África: Juventude assume papel central na luta contra o VIH

A Conferência Internacional sobre SIDA e Infeções de Transmissão Sexual em África (ICASA) arrancou a 3 de dezembro, em Acra, Gana, com uma sessão de capacitação dedicada ao papel fundamental da juventude na promoção de políticas de saúde sexual e reprodutiva e no combate ao VIH. Realizada no auditório principal do Centro Internacional de Conferências, a sessão reuniu jovens delegados de vários países africanos para debater estratégias de comunicação eficaz orientadas à resolução de problemas e à criação de mudanças duradouras nas comunidades.

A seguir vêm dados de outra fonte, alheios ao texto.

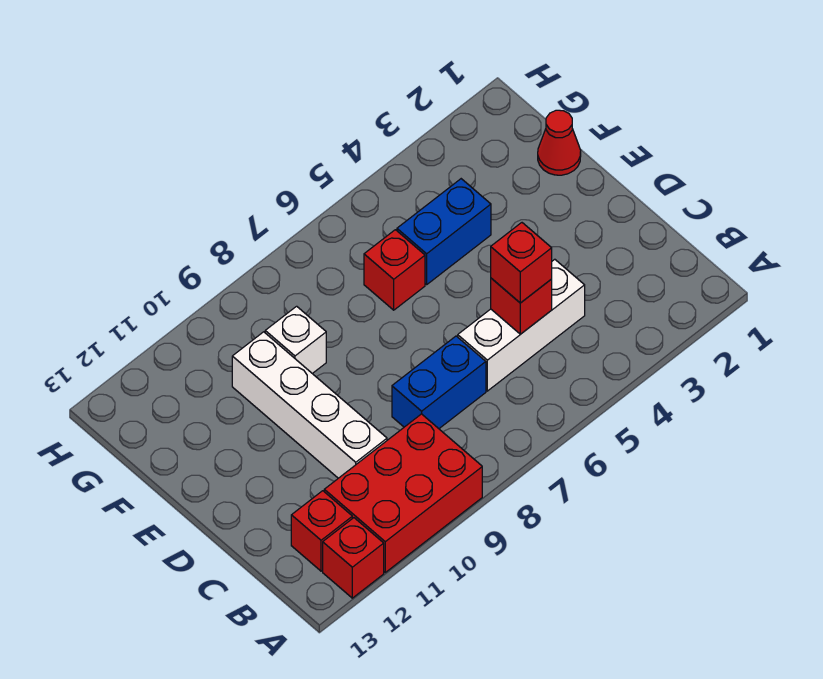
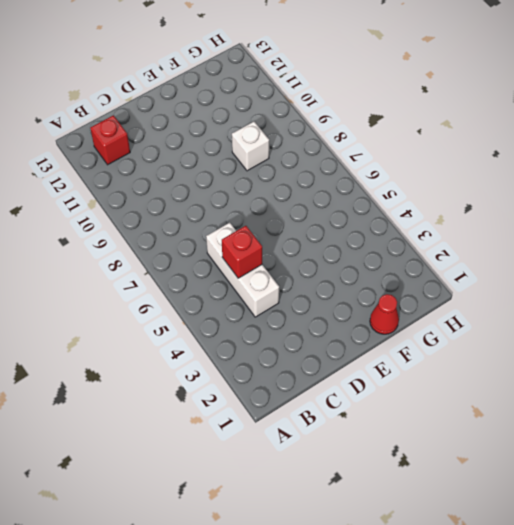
none -> red brick A9:B11 level 1
none -> red brick A12 level 1
none -> blue brick C7:C8 level 1

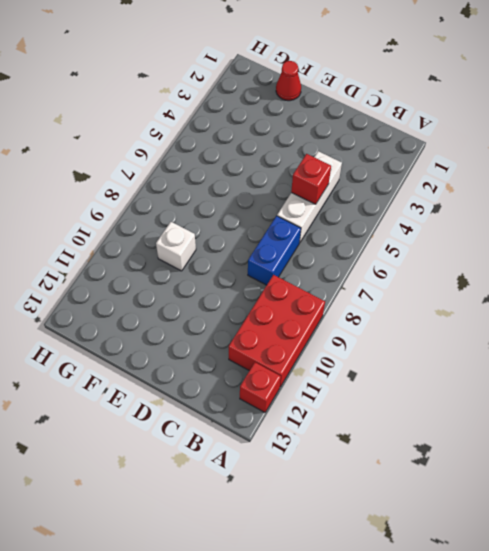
none -> red brick B12 level 1
none -> white brick C10:F10 level 1
none -> blue brick F4:F5 level 1

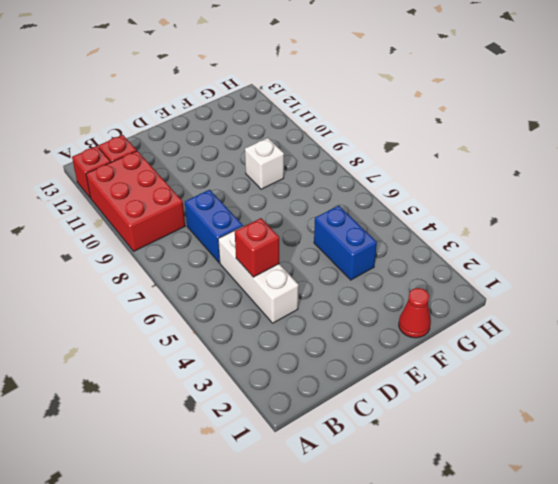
none -> white brick C10:F10 level 1
none -> red brick F6 level 1
none -> red brick C5 level 3

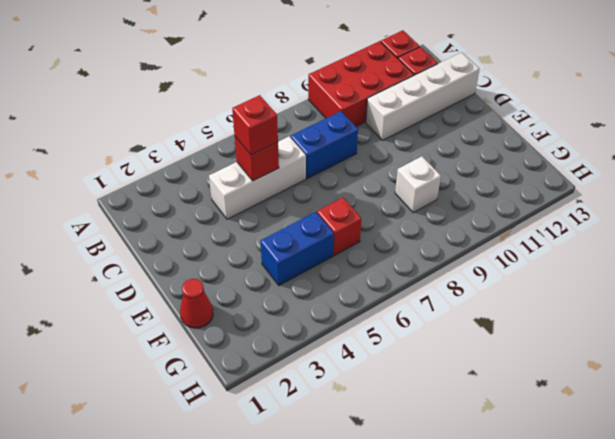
white brick C10:C13 level 1 -> white brick C10:F10 level 1

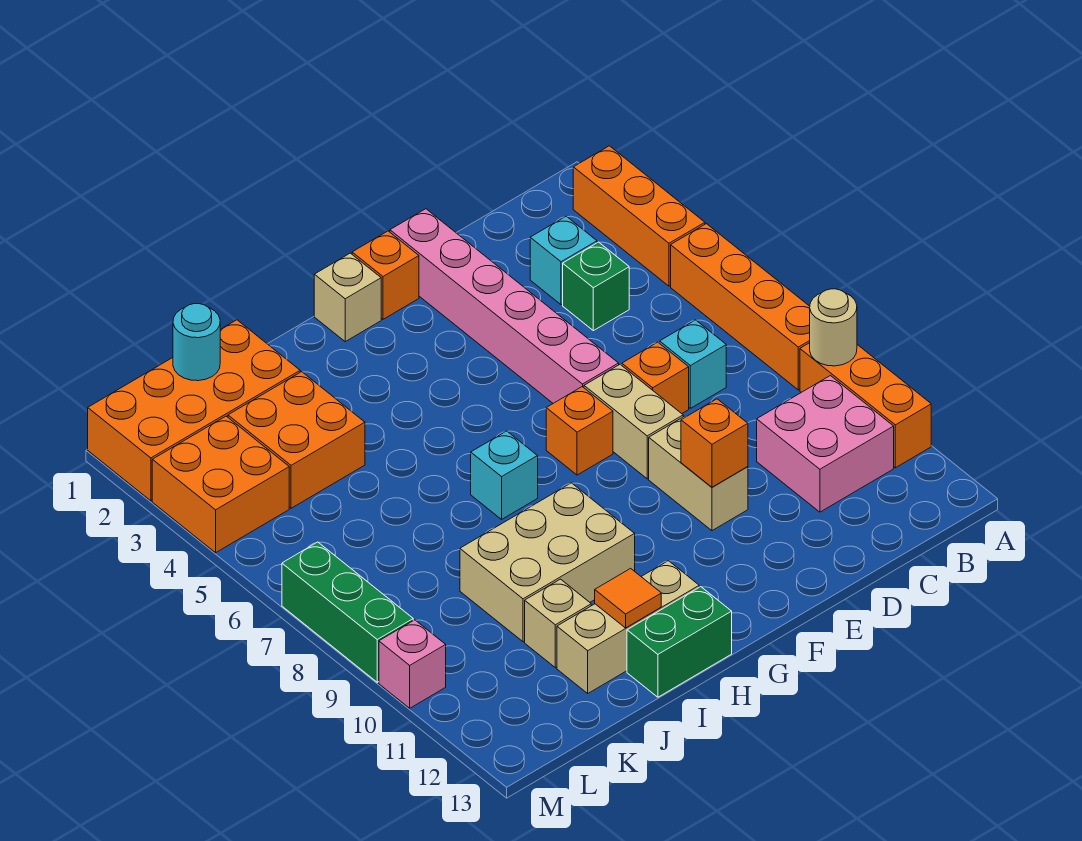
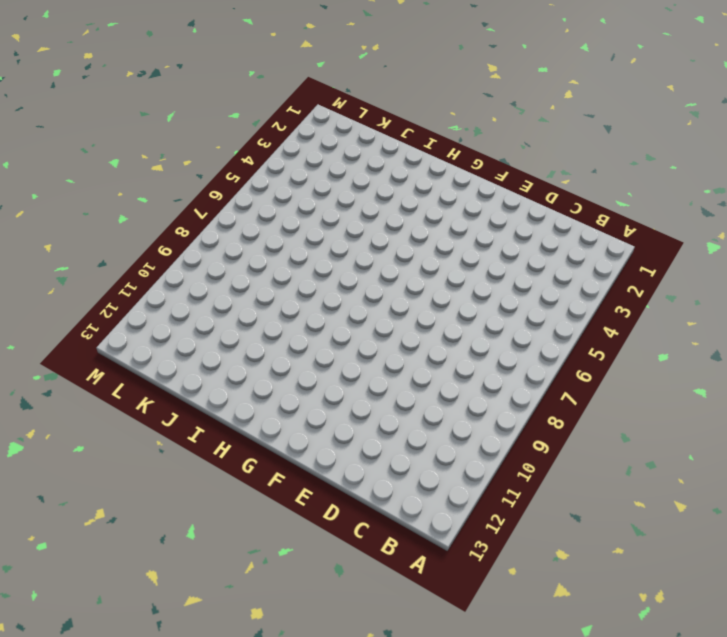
none -> orange brick A2:A4 level 1
none -> orange brick A5:A8 level 1
none -> orange brick A9:A11 level 1

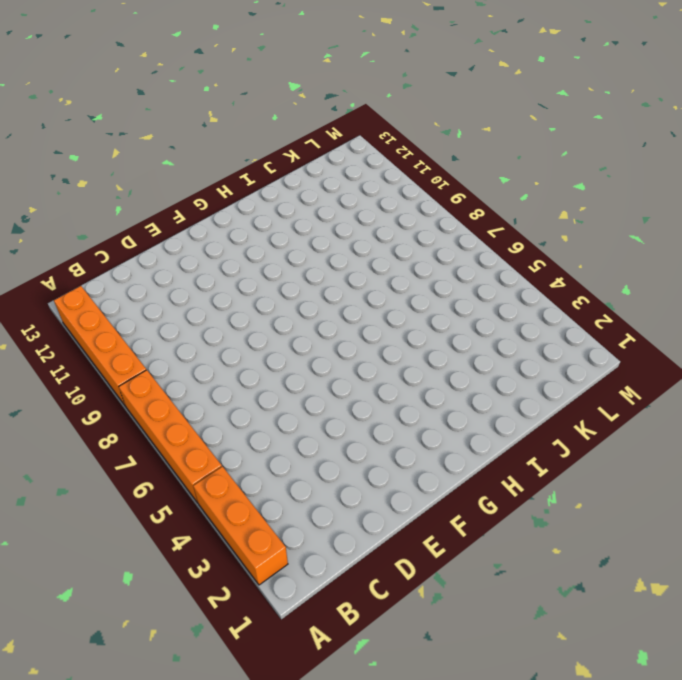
orange brick A9:A12 level 1 -> orange brick A9:A11 level 1
none -> pink brick B10:C11 level 1
none -> cyan brick C3 level 1
none -> green brick C4 level 1

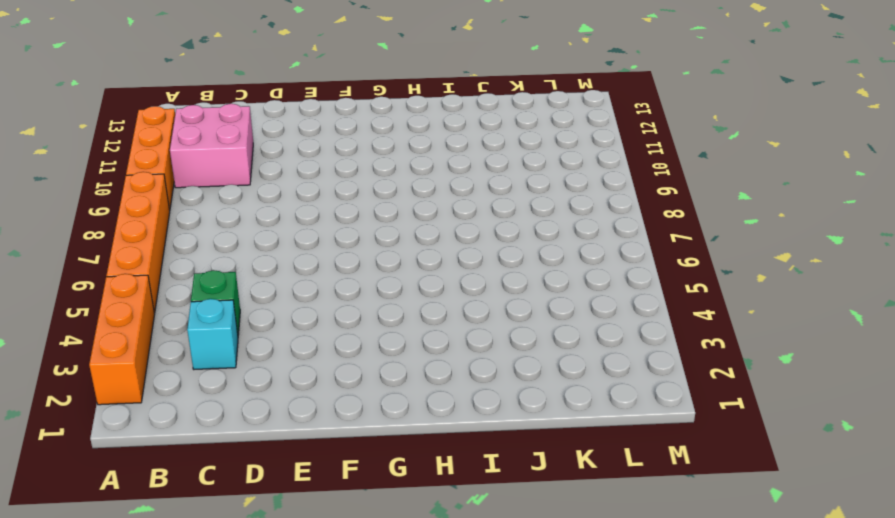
none -> cyan brick C7 level 1
none -> orange brick D7 level 1
none -> pink brick E1:E6 level 1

Durante a sessão, o UNFPA, em parceria com a Sociedade Africana para a Luta contra a SIDA (ASFA) e outras organizações, apresentou o novo enfoque de comunicação “Problema – Impacto Humano – Solução”. A estratégia visa capacitar jovens a transformar dados recolhidos nas suas comunidades em narrativas fortes, capazes de influenciar decisores políticos e mobilizar apoio social. Os formadores — Winnie Tomonkoua, da AfriYAN, a Dra. Esther Somefun, do UNFPA Nigéria, e Coulibaly Zié Oumar, da REMAPSEN — introduziram conceitos de incidência política e comunicação para a mudança social, reforçando a importância dos meios de comunicação e das redes sociais na promoção da saúde.

Segundo a Dra. Esther Somefun, o objetivo é que os participantes adquiram ferramentas práticas para documentar evidências, amplificar mensagens e estruturar relatórios de políticas que possam influenciar governos. A responsável explicou ainda que o UNFPA planeia integrar este modelo de comunicação em programas de desenvolvimento de capacidades, ações de formação e campanhas de sensibilização, garantindo que os conteúdos reflitam as vivências dos jovens e os motivem à ação.

O primeiro dia da ICASA destacou igualmente a importância da soberania africana no financiamento da saúde, sublinhando que a mobilização de recursos nacionais é essencial para a sustentabilidade das iniciativas apresentadas. Os participantes defenderam que o sucesso das políticas de saúde sexual e reprodutiva destinadas aos jovens dependerá do compromisso dos governos africanos em disponibilizar recursos locais suficientes para fortalecer e expandir estes programas.